I wouldn't want to rely on a "when multiple of our 'missing business metric' monitors alert, check and see if datadog is down" step in a runbook. I don't like false alerts. I don't like paging folks about false alerts. Waking up an oncall dev at 2am saying all of production is down when it is just datadog is bad for morale. Alert fatigue is a real and measurable issue with consequences. Avoiding false alerts is good. If the notification says "all of production is down" and that isn't the case, there is impact for that. I'd much prefer having a StatusPage alert at a lower severity and communication level say "datadog ingestion is down".

Instead, use their StatusPage notifications and then execute your plan from that notification, not all of your alerts firing.

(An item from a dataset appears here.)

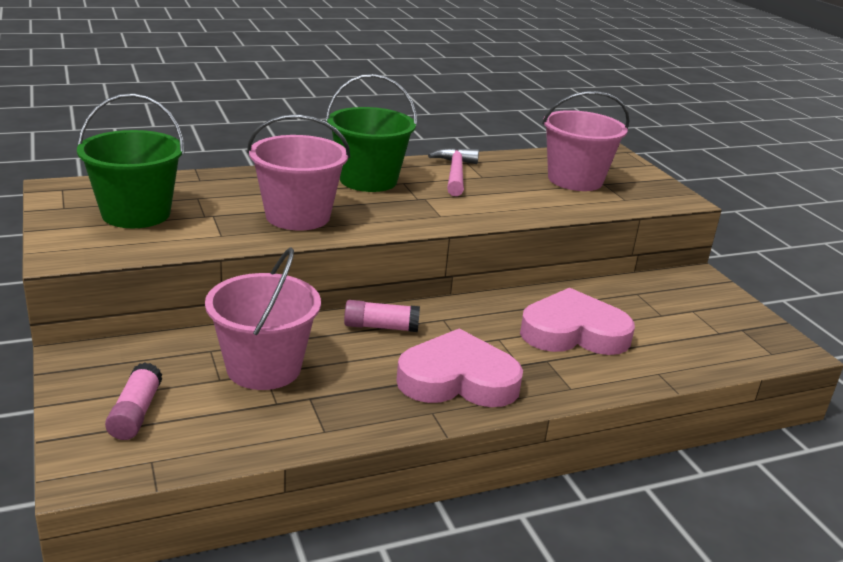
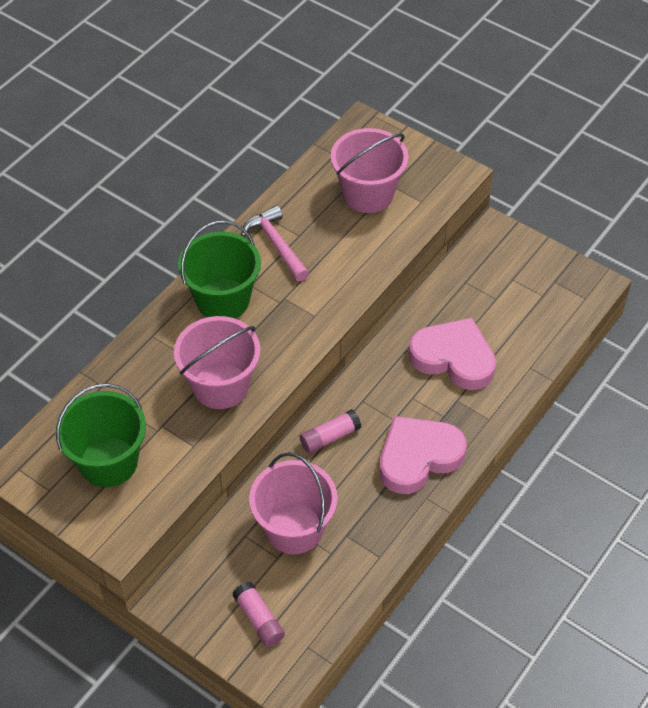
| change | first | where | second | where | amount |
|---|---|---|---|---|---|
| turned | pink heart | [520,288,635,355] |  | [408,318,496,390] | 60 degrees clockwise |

>And why would you have no logs?

I mean Datadog logs/metrics etc. Currently, we are missing everything from them. We can still ssh into things etc, they aren't gone, but from the Datadog monitor's view in this scenario, they stopped seeing logs/metrics and would alert if Datadog didn't automatically mute them.

>why would you communicate to your customers without any idea of the scope or cause of the issue?

We prioritize Time To Communicate as a metric. When we notice and issue in production, we want customers to find out from us that we are investigating instead of troubleshooting and encountering the issue themselves, getting mad, and clogging up our support resources. Flaky alerts here don't work at all for us.


IIRC you can also just set up a monitor to alert if there is no data on a given metric.